The recent death of Bruno Latour prompted us to revisit an idea that has been influential on this publication’s editorial position. In the era after the avant-garde, asks Latour, when modernist presumptions of a headlong march into the future have been discredited, what does it mean to believe in progress? How to hold out the possibility of moving forward without falling into the same old traps? Latour draws a subtle distinction between what he calls the “idea of inevitable progress” and a “tentative and precautionary progression” that pays more attention to the direction of travel than its speed.1 We must be attentive to the route we are taking, and should always be correcting its course.

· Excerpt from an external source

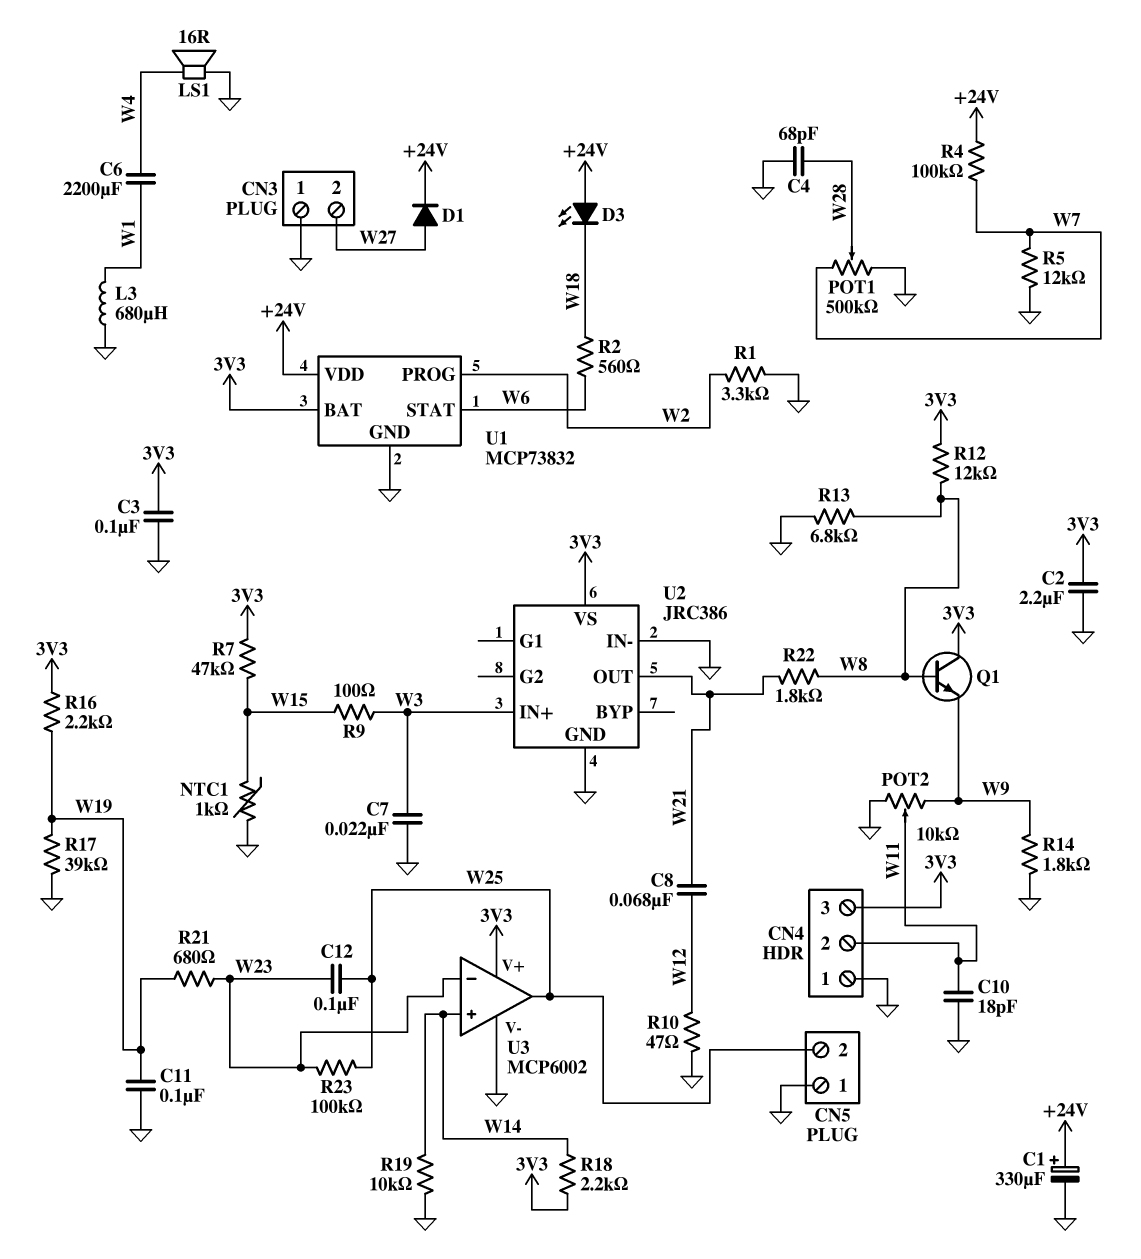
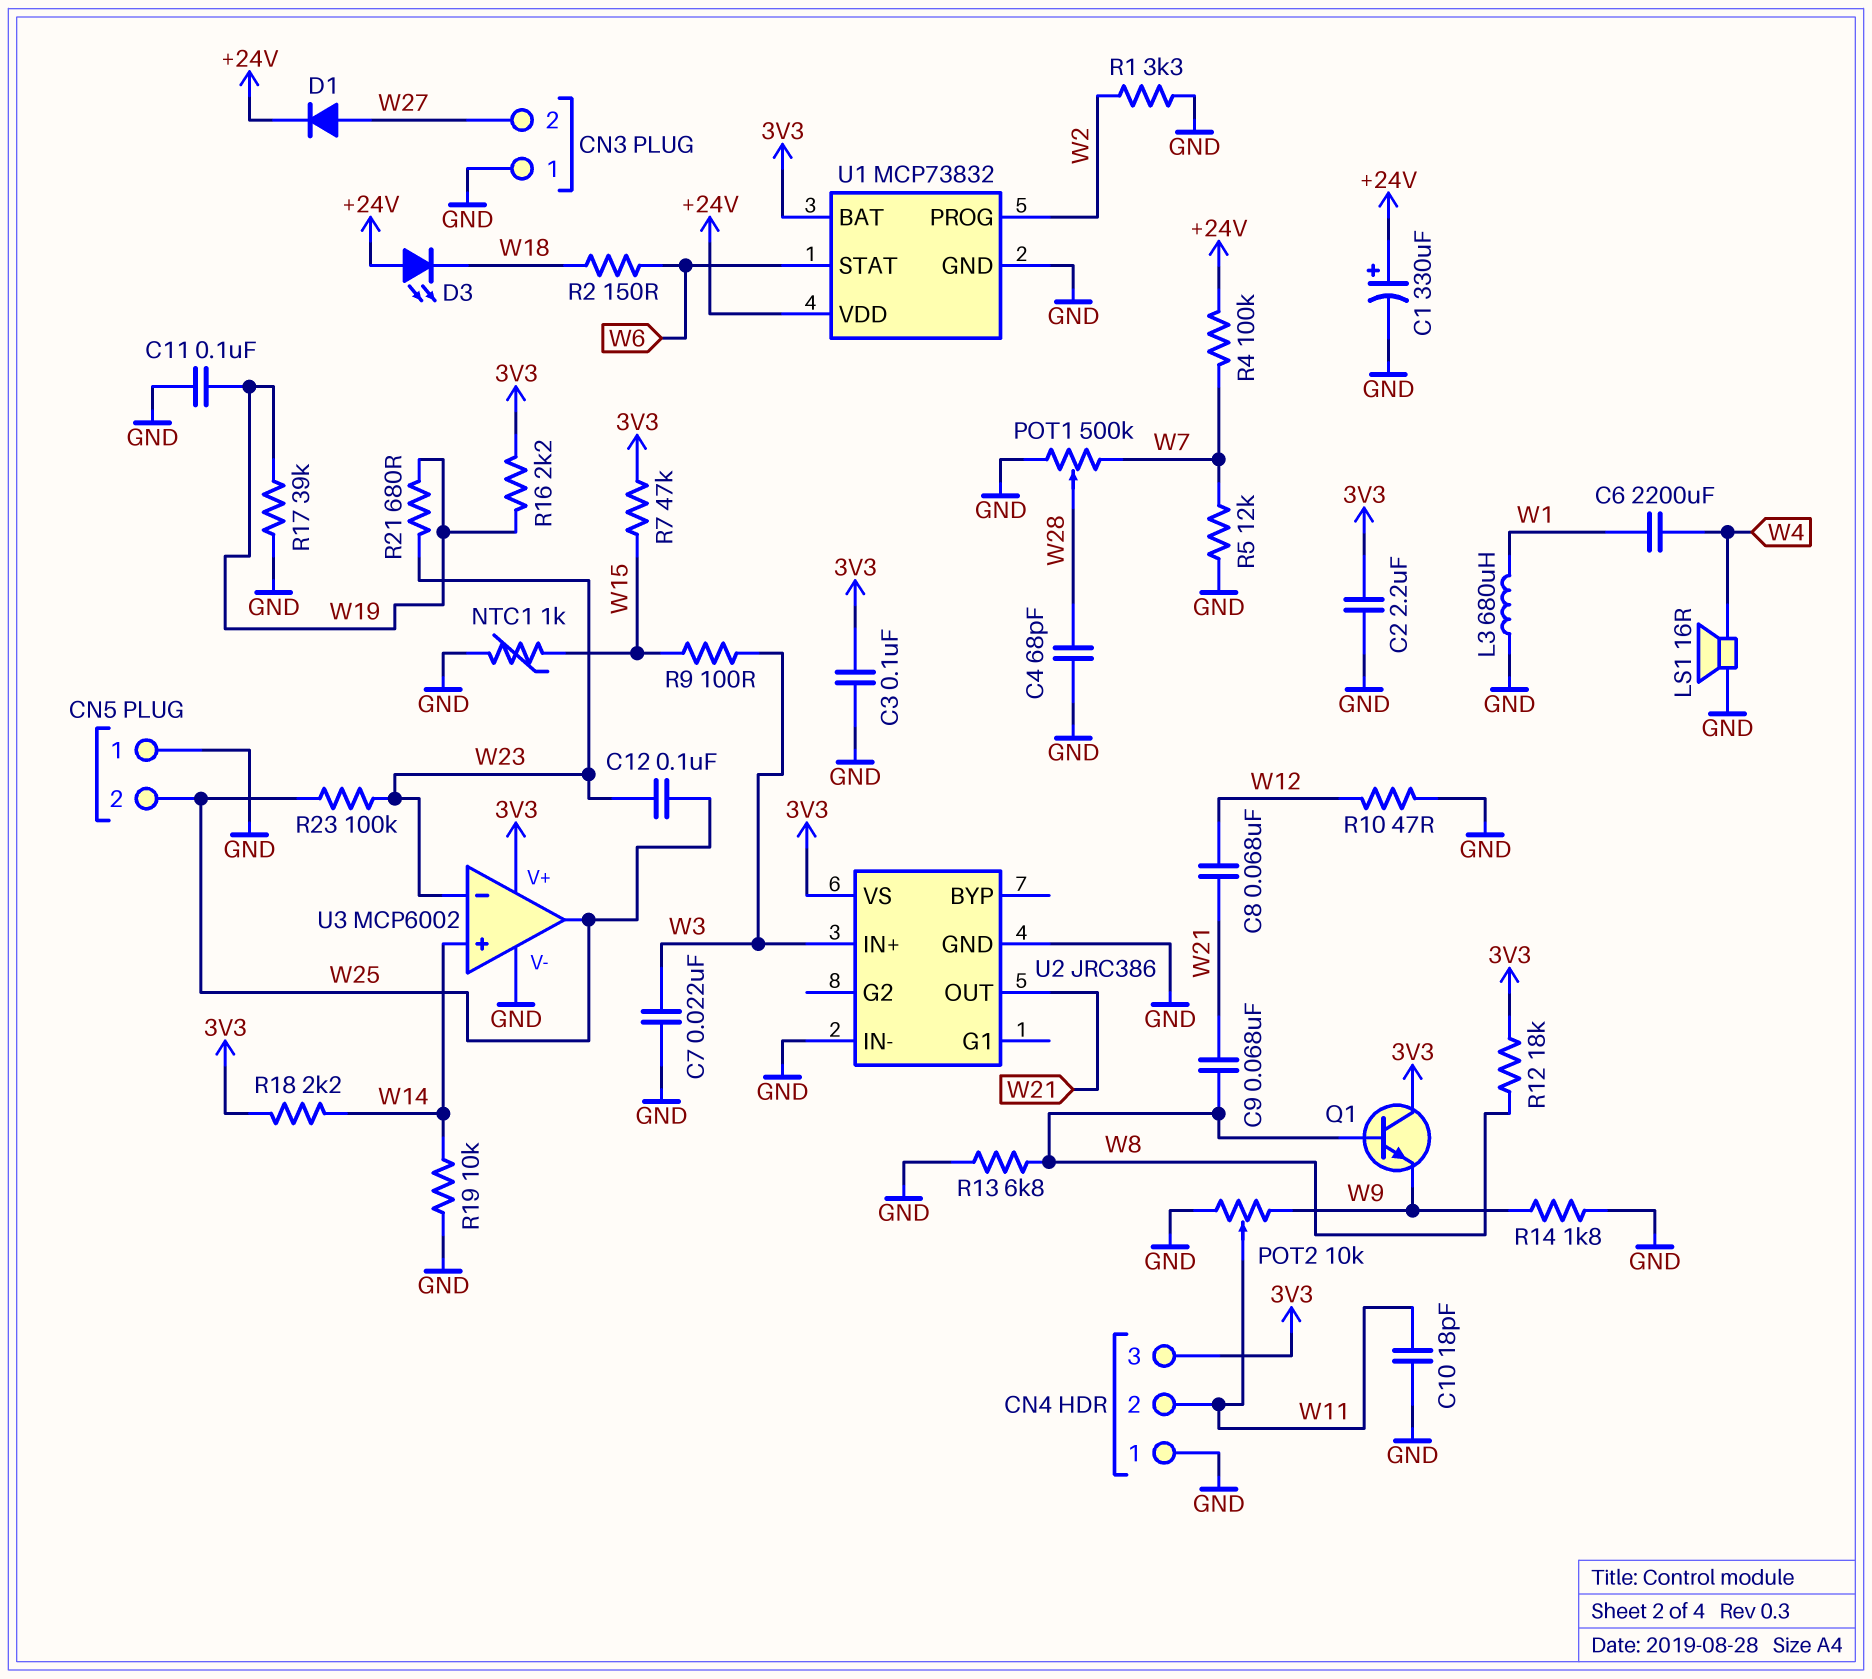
C9: none -> 68nF (W8, W21)
R2: 560 (W6, W18) -> 150 (W6, W18)
R12: 12k (3V3, W8) -> 18k (3V3, W8)
R22: 1.8k (W8, W21) -> none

The name he gives to this approach is “composition,” making an explicit connection to the creative process generally and the arts specifically. The futures we imagine into being, Latour proposes, must always be adapted to the conditions of the present. By focusing on that dynamic relation, he replaces the question of how to achieve utopia with the critical task of identifying “what is well or badly constructed, well or badly composed” and adjusting what one thinks according to the findings. Which sounds a lot like the work of art criticism, albeit that it takes place at a very humble scale.
This month’s program is characterized by reflections on the futures—not always progressive—being constructed by artists and institutions. Repeatedly our writers consider how well those visions are composed, whether they are properly adapted to their conditions, and for whom they are designed. Reviews from around the world, meanwhile, reveal how artists respond to different social and historical circumstances to produce different and intersecting versions of the future. We’ll also publish the latest instalment in our series of features on the “ecological turns” in contemporary art, the ideas behind which are much indebted to Latour.
As well as to the arts, Latour also linked “composition” to the process of “composting” by which organic material is broken down and reconstituted. To compose is equal parts decomposition and re-composition, and so the past is transformed into the future. This publication is also in the process of transforming itself, with—exciting, expansive—news to be announced soon. Like art criticism, the materialism of which Latour is an advocate is based on close observation. So watch this space…
Each month, to accompany the editors’ letter, we publish a photograph of the view through the window from an artist’s place of work. This month we feature an image taken by the painter Mark Beldan during his recent residency at Artscape Gibraltar Point in Toronto, where he was developing a new series of free-floating painted works. Based in London, he also hosts The Skelf Podcast, a series of conversations with other artists.
Bruno Latour, “An Attempt at a “Compositionist Manifesto,” New Literary History, vol. 41, no. 3 (Summer 2010): 473.